Migrating from SillyTavern
Move character cards, chats, and world info from SillyTavern into Abolitus.
SillyTavern is one of the most natural starting points for migration because many users already have mature character libraries and long-running chats there.
It is also one of the easiest places to underestimate migration complexity. SillyTavern users often have years of accumulated cards, lore, presets, macros, and model habits layered together.
The good news is that the assets usually transfer well enough to preserve momentum. The part that needs care is behavioral tuning after the import.
What You Can Migrate
The main targets are:
- Character cards.
- Chat histories.
- World Info or lorebook material.
If your setup is especially large, start with the material that still matters in active use rather than bulk-importing your entire archive on day one.
Character Cards
Character cards are usually the easiest part of the move.
If your library already uses standard PNG or JSON cards, bring those in first and verify that each character still feels correct before you import everything else.
Focus your first review on:
- character voice,
- greeting quality,
- scenario framing,
- and whether the imported card still produces the same social tone in the first few turns.
If those pieces feel right, the migration foundation is usually solid.
Chat Histories
For old chats, export the chat history from SillyTavern and import it into the matching character flow in Abolitus.
After import, check:
- Message order.
- Speaker continuity.
- Whether the imported chat still feels like the same scene.
Do not judge success only by whether the file imported.

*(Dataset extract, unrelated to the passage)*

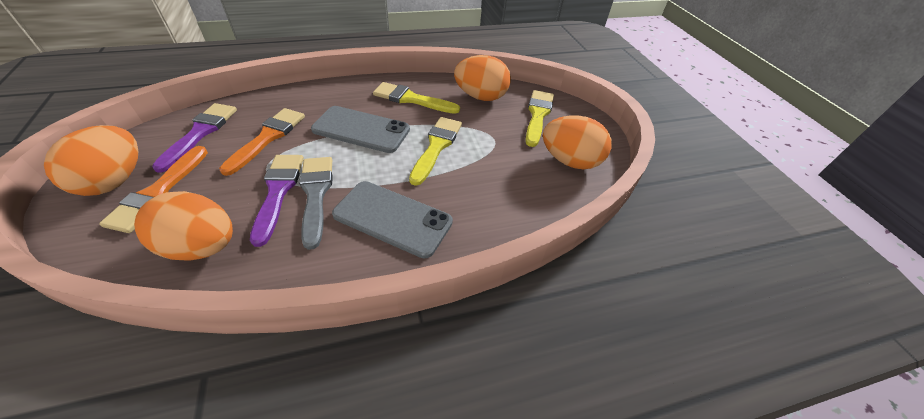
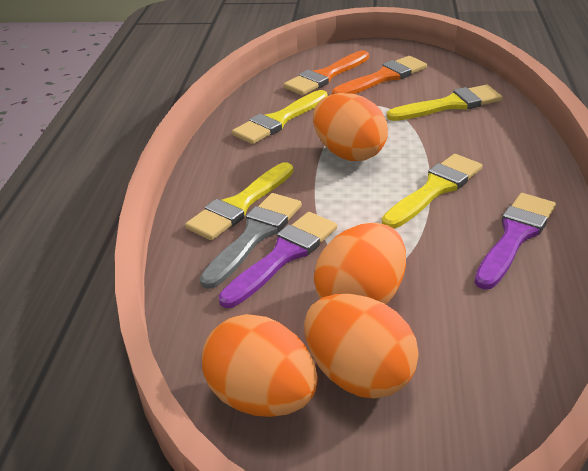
grey phone: 2 -> 0
yellow brush: 3 -> 4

Judge it by whether the resumed scene still feels coherent when you continue it live.
That is the real migration test.
World Info and Lorebooks
This is where the migration may feel different rather than simply identical.
SillyTavern users often think in terms of keyword-first world info. Abolitus can still work with imported lore, but the memory workflow is broader than exact string matching alone.

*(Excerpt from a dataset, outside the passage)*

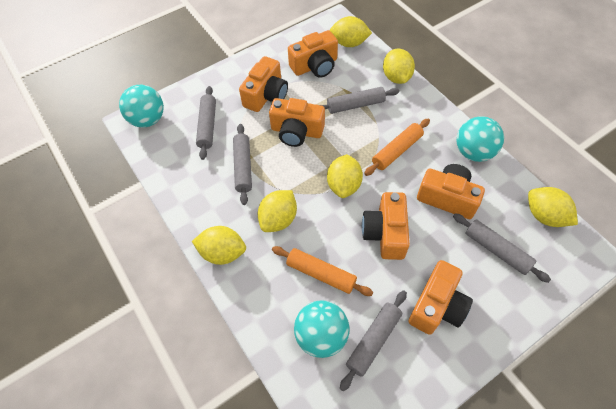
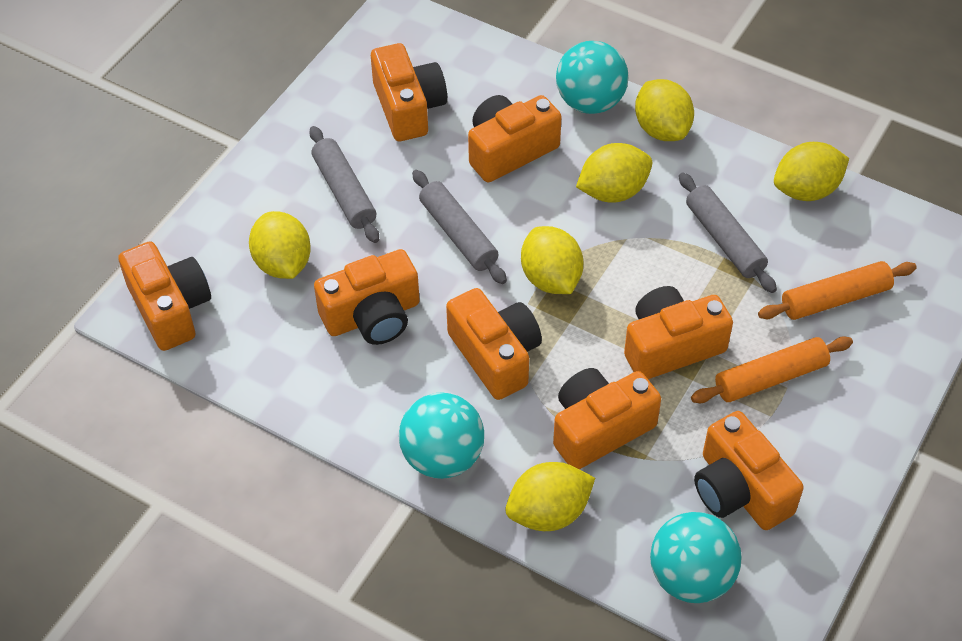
grey rolling pin: 5 -> 3
orange camera: 6 -> 8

That means imported lore can remain useful even after you stop managing it the exact same way you did before.
In practice, this means you should review imported lore for:
- duplicated facts,
- overly narrow trigger wording,
- references that only made sense inside old prompt conventions,
- and entries that are too long to stay high-value.
Migration is a good time to simplify bloated lorebooks that grew around old client limitations.
Recommended Strategy
Do not import your entire archive blindly and assume it is all equally important.
Start with:
- A few important characters.
- One or two representative chats.
- The lore that those scenes actually depend on.

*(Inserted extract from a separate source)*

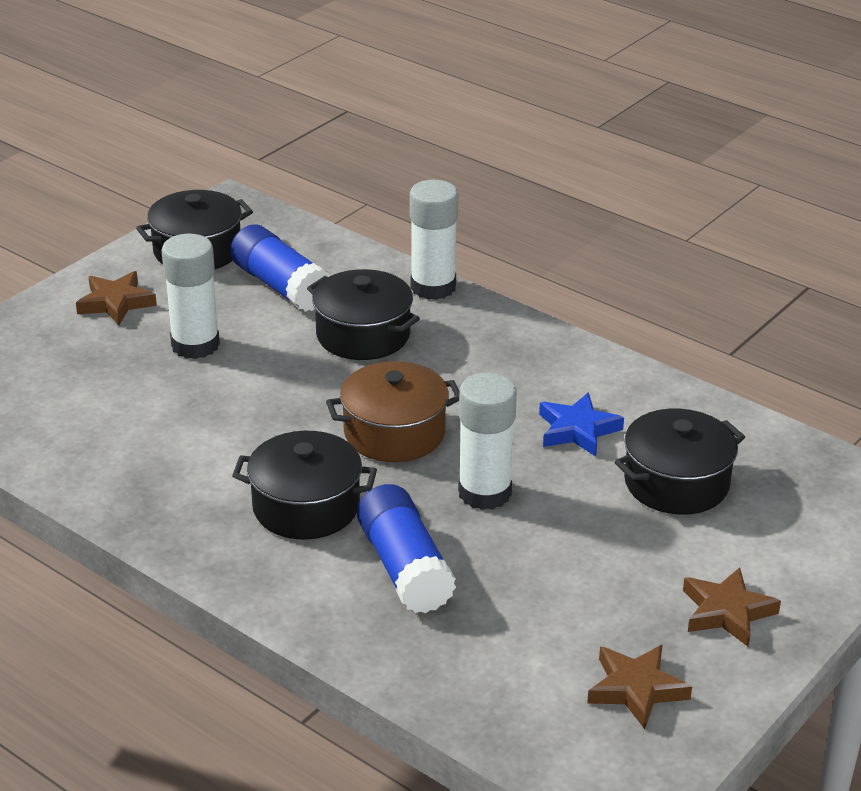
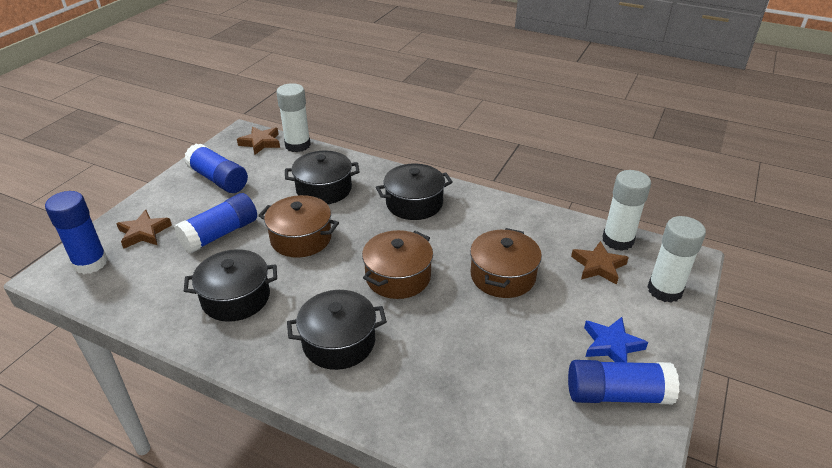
blue glue stick: 2 -> 4
brown pot: 1 -> 3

Once that smaller sample works, scale up.
What Usually Needs Retuning After the Move
If a character feels different after migration, the cause is often one of these:
- a different model route,
- a different wrapper preset,
- different sampler behavior,
- different lore activation pressure,
- or a different context budget.
That is why you should tune behavior after import instead of assuming the imported data itself is wrong.
The Right Mindset
Think of SillyTavern migration as moving assets into a cleaner control environment.
You are not only trying to preserve what you had. You are also trying to gain a workflow where the reasons behind good or bad behavior are easier to inspect and adjust.